PWS, Common, Ugly but Effective
PassWord Stealer (PWS) are around since more than a decade now. They are legions. Some like Pony, aka FareIT are well known. But nobody takes really time to explain what is around, what it is capable of and how this little industry works.
However, they are still a common threat actively used according to our incidents logs.
A PWS is not a RAT we made this distinction. The aim of a PWS is to be launched, steal a lot of credentials and optionally keylog and/or drop another payload.
Sadly nobody cares about them anymore when they fire an antivirus inside a company.
To illustrate this, my presentation will go thought a couple of PWS that I meet, and I will an overview of the history and capabilities of the threat, give tricks and tools/script needed to identify and decipher them. A couple of these decoding/identification tools are freely available to the community and not written by me, this task may be achieved by a lot of security people without even any skills in reverse engineering.

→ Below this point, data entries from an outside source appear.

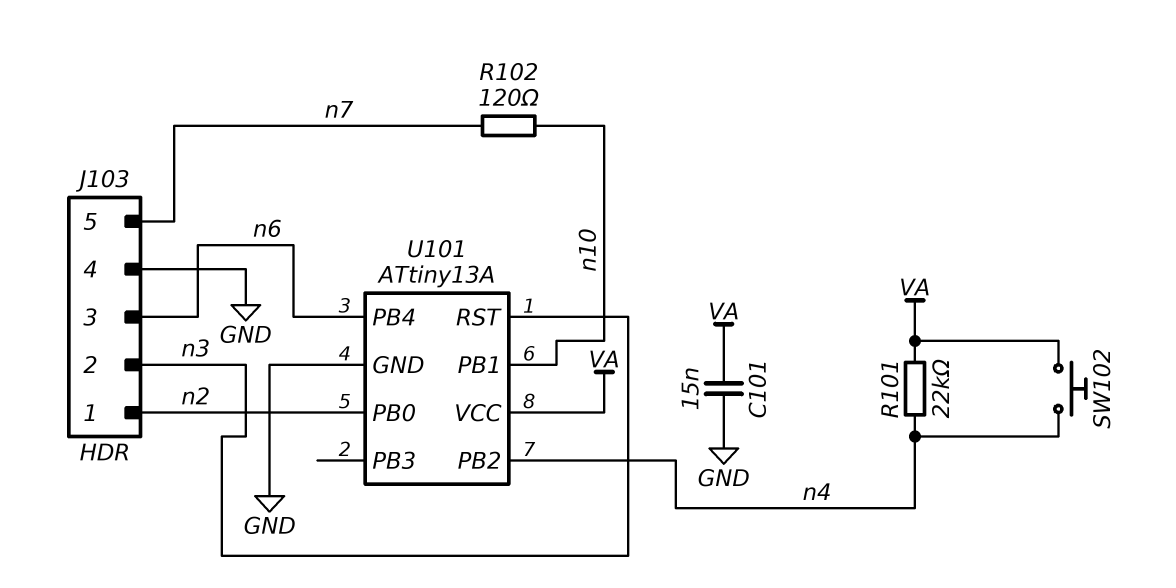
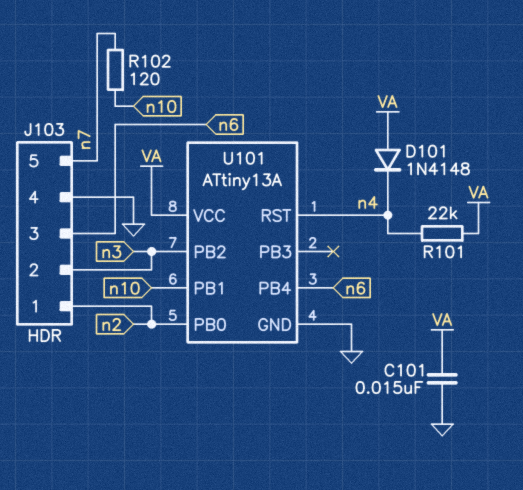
D101: none -> diode 1N4148 (A VA, K n4)
SW102: button (VA, n4) -> none
U101 pin PB2: n4 -> n3
U101 pin RST: n3 -> n4

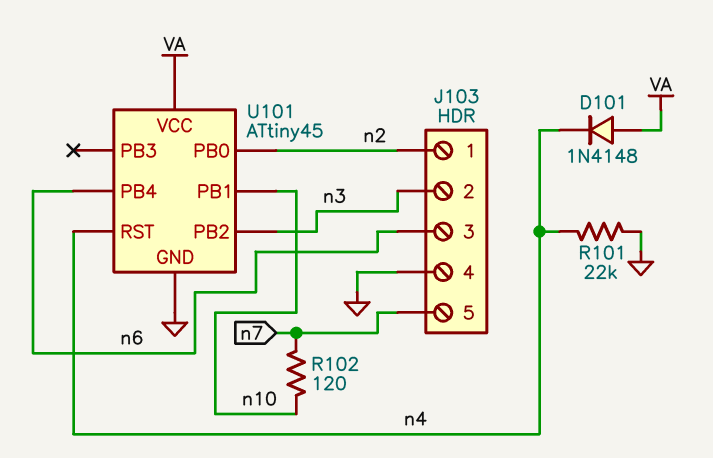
C101: 15nF (GND, VA) -> none
R101: 22k (VA, n4) -> 22k (GND, n4)
U101: ATtiny13A -> ATtiny45

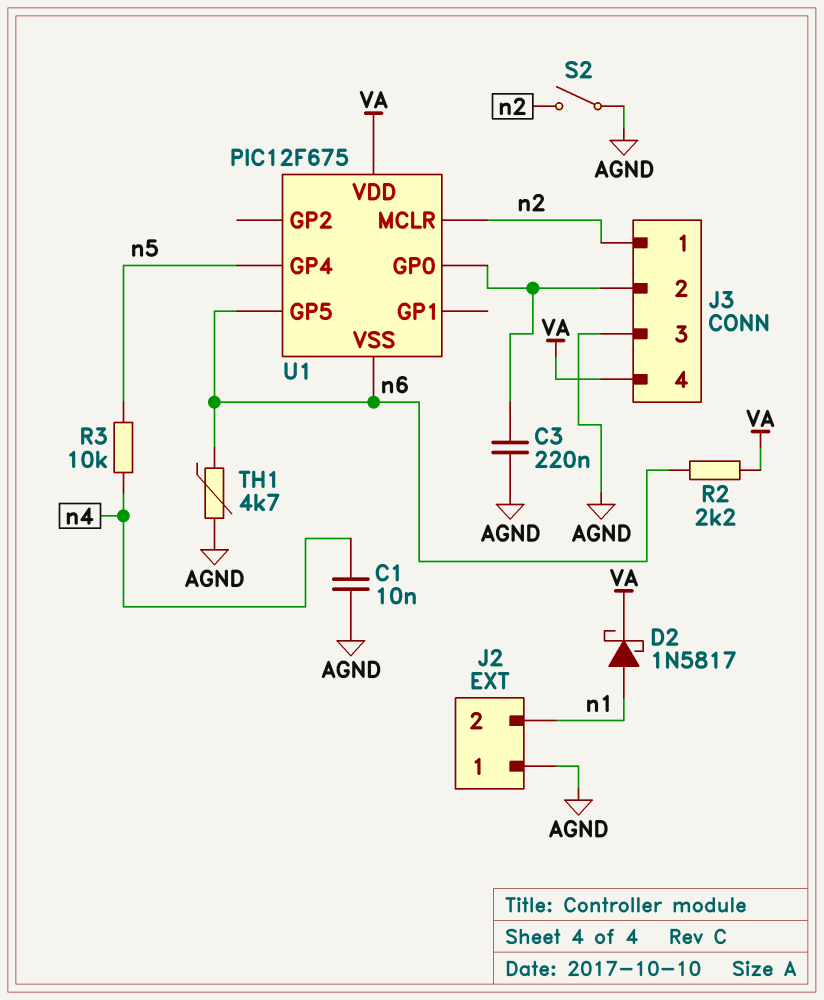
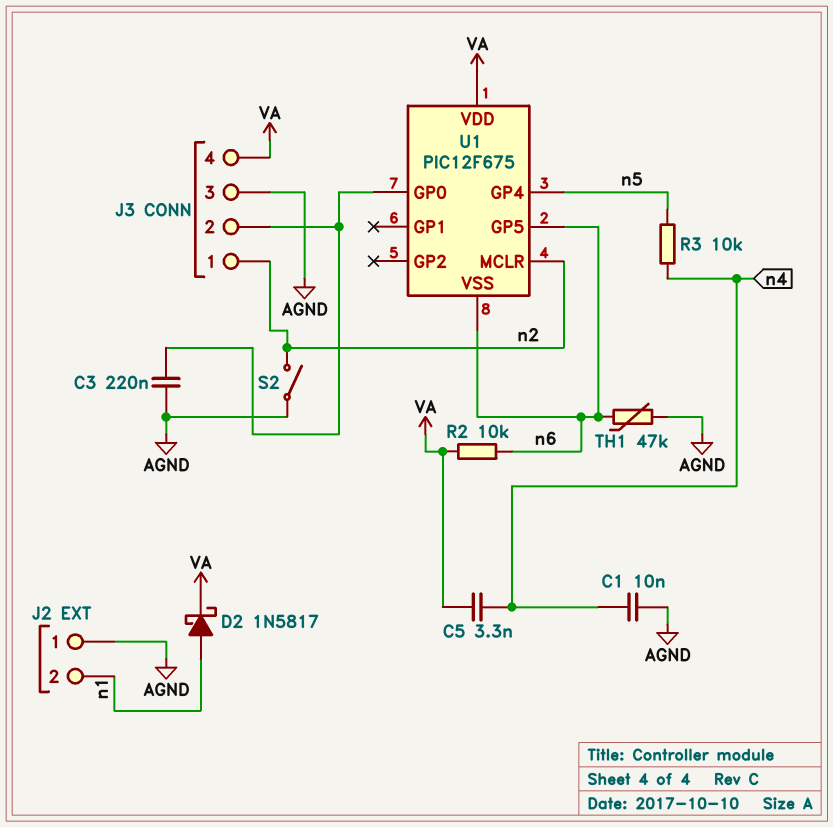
C5: none -> 3.3nF (VA, n4)
R2: 2.2k (VA, n6) -> 10k (VA, n6)
TH1: 4.7k (AGND, n6) -> 47k (AGND, n6)

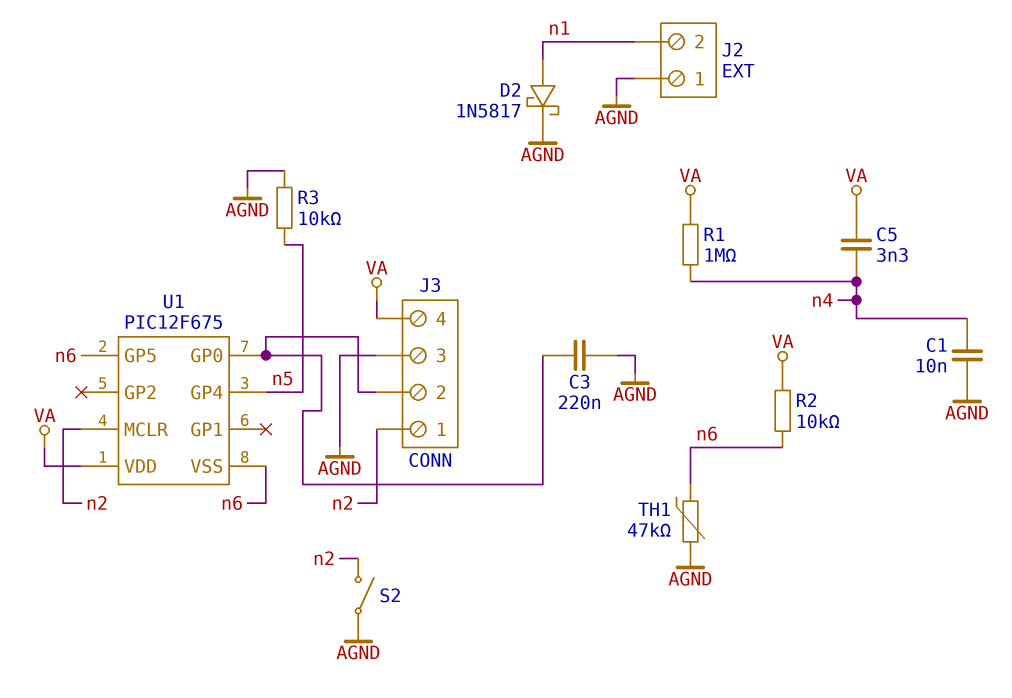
D2: schottky 1N5817 (A n1, K VA) -> schottky 1N5817 (A n1, K AGND)
R1: none -> 1M (VA, n4)
R3: 10k (n4, n5) -> 10k (AGND, n5)

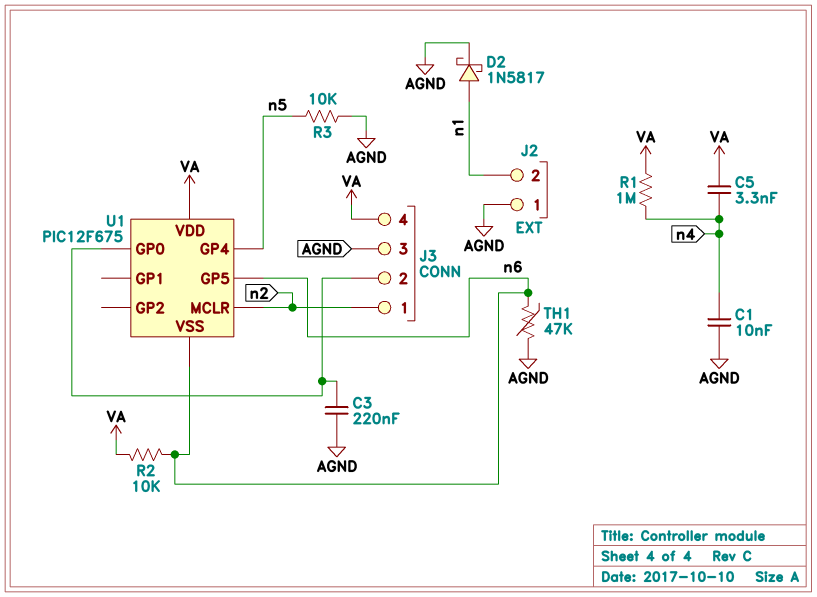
S2: switch (AGND, n2) -> none

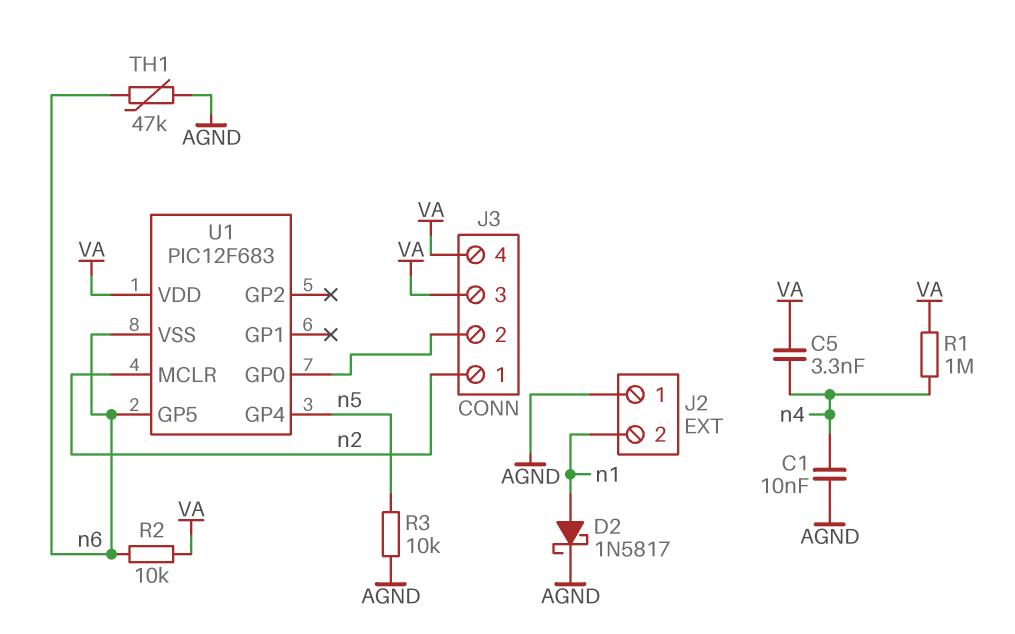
C3: 220nF (AGND, J3/2) -> none
J3 pin 3: AGND -> VA
U1: PIC12F675 -> PIC12F683

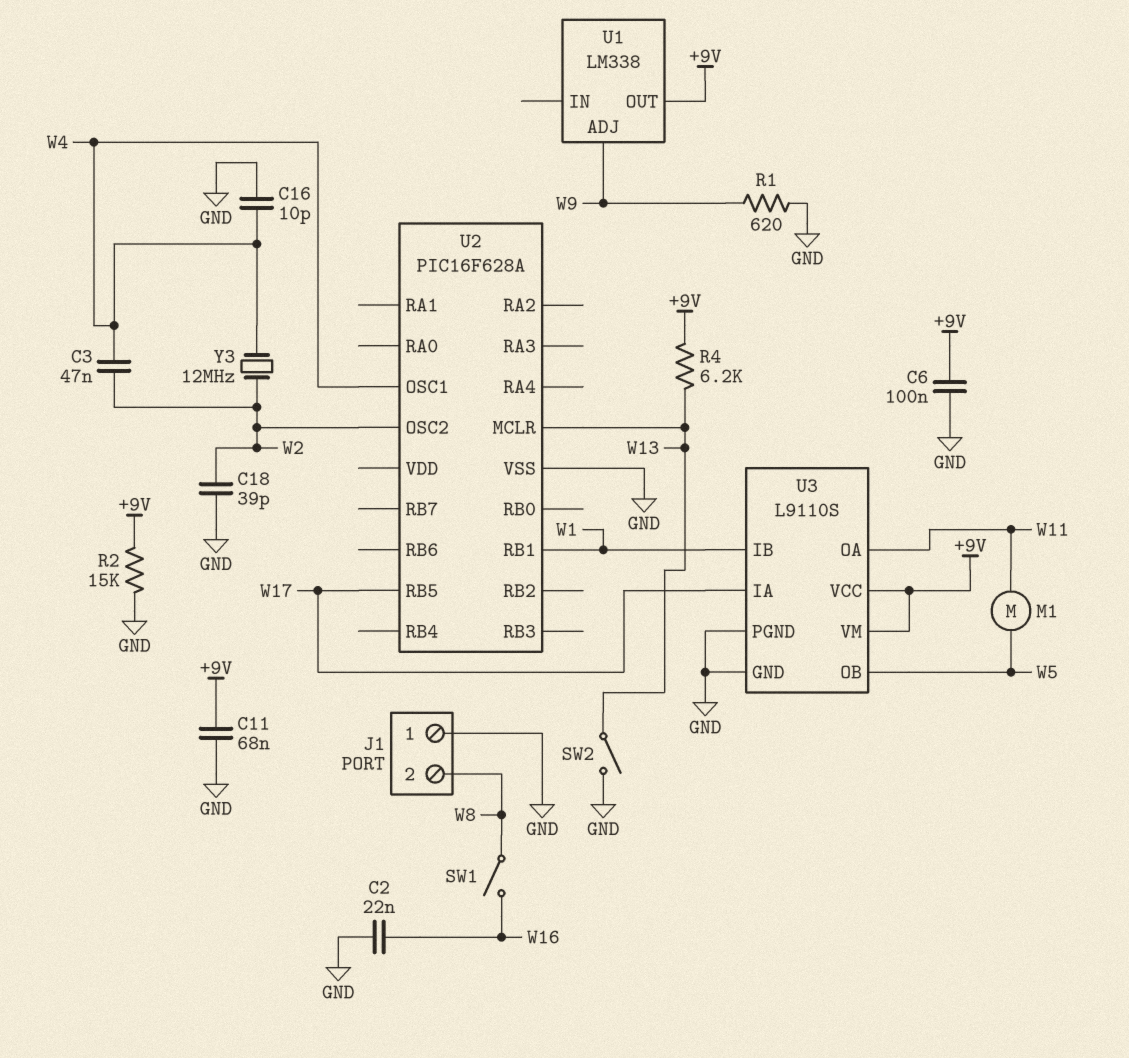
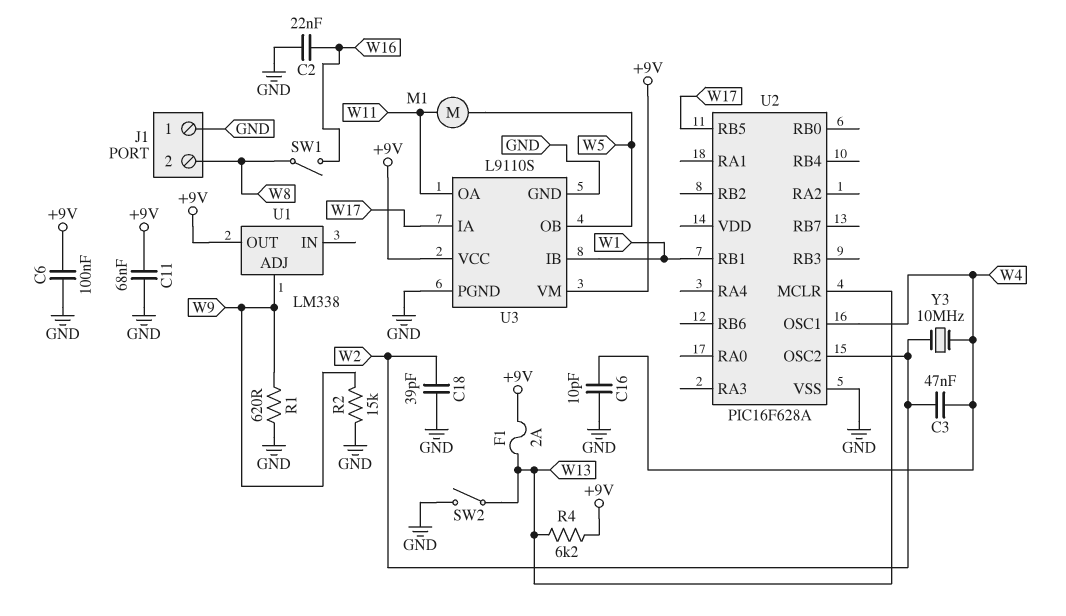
F1: none -> 2A (+9V, W13)
R2: 15k (+9V, GND) -> 15k (GND, W9)
Y3: 12MHz (W2, W4) -> 10MHz (W2, W4)

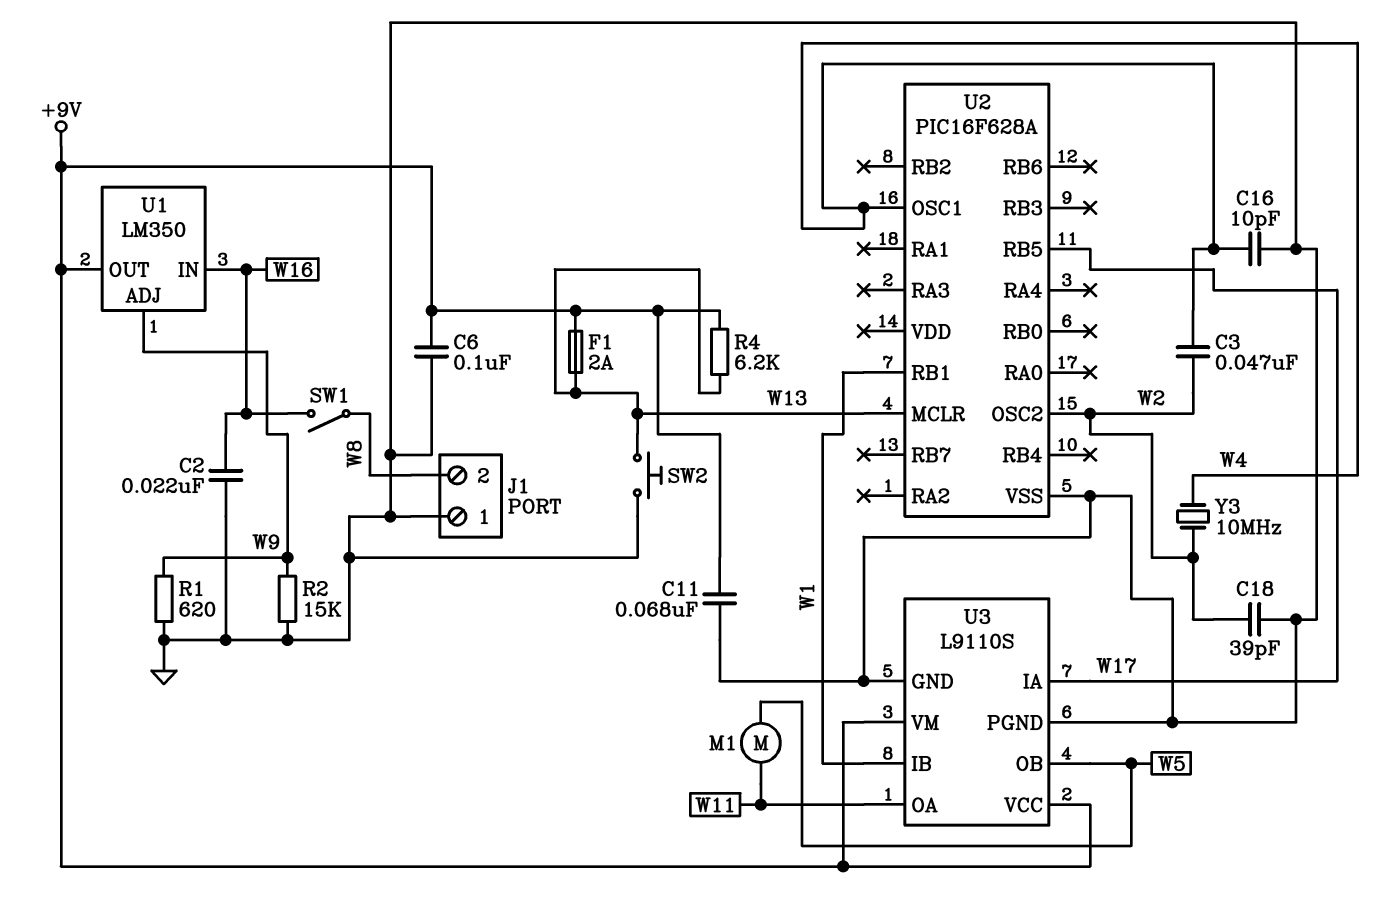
SW2: switch (GND, W13) -> button (GND, W13)
U1: LM338 -> LM350
U1 pin IN: none -> W16

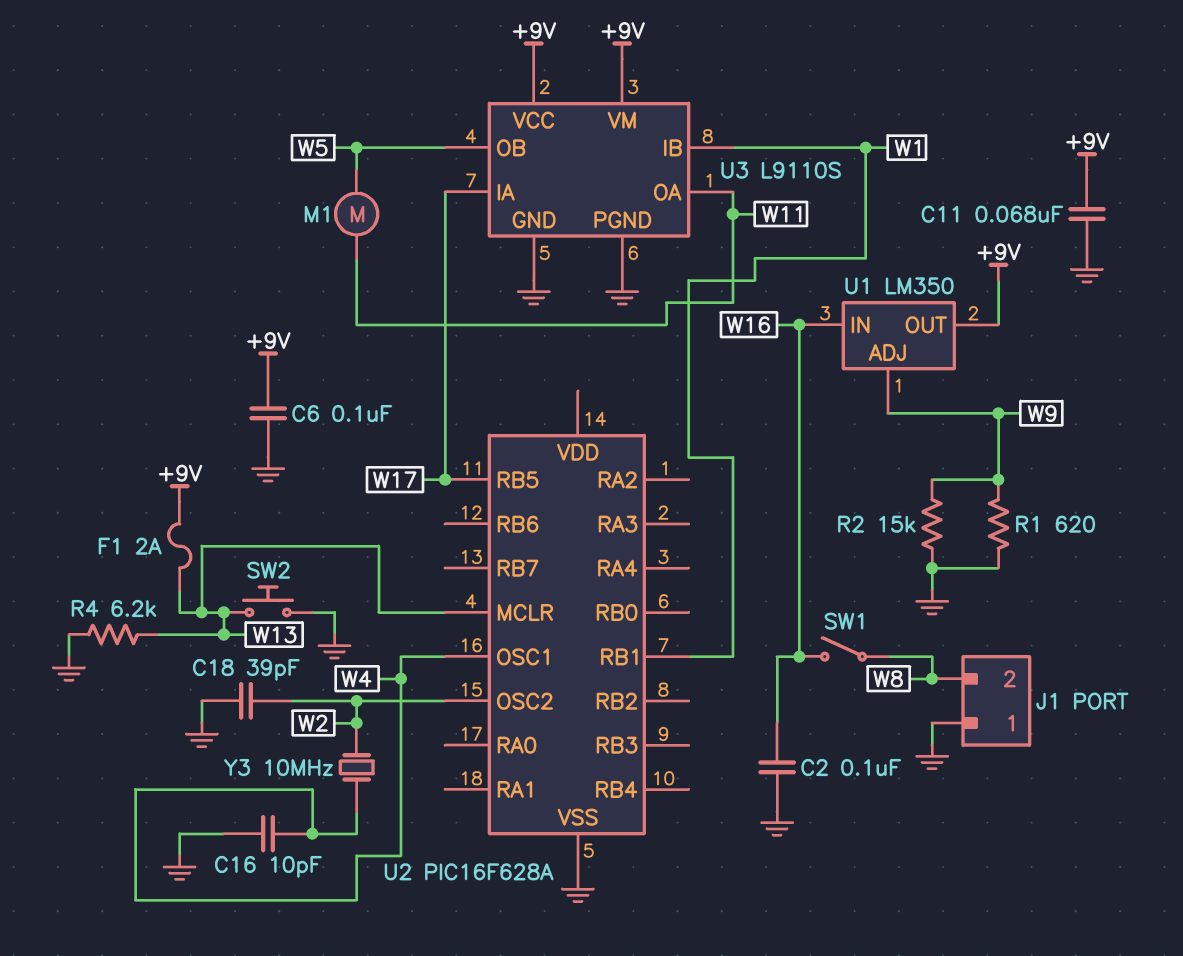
C2: 22nF (GND, W16) -> 100nF (GND, W16)
C3: 47nF (W2, W4) -> none
R4: 6.2k (+9V, W13) -> 6.2k (GND, W13)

Finally I will try to summarize these threats by giving to the participants a clear view of what is available in the field.
Paul Jung is since a long time a security enthusiast. He works in the security field in Luxembourg since more than a decade. During this time, Paul has covered operations as well as consulting within various industries. He possesses a wide range of skills and experiences that enable him to perform multiple roles from offensive security audit to security incident handling. From 2008 to 2014, prior to join Excellium Services, Paul was Senior Security Architect in the Managed Network Security Services department of the European Commission. In this previous position, Paul was responsible for leading technical aspects of security projects. He also wrote a few articles in the french security magazine MISC about DDos and Botnets. Now Paul works at Excellium Services as security consultant. He is in charge of the coordination of Excellium Services CSIRT (CERT-XLM). Within this position, Paul is involved in intrusion responses and provides security awareness to Excellium Services customers. Paul is often speaker at local event and was speaker at Hack.lu (2014,2015) and Botconf (2014, 2015) security conferences.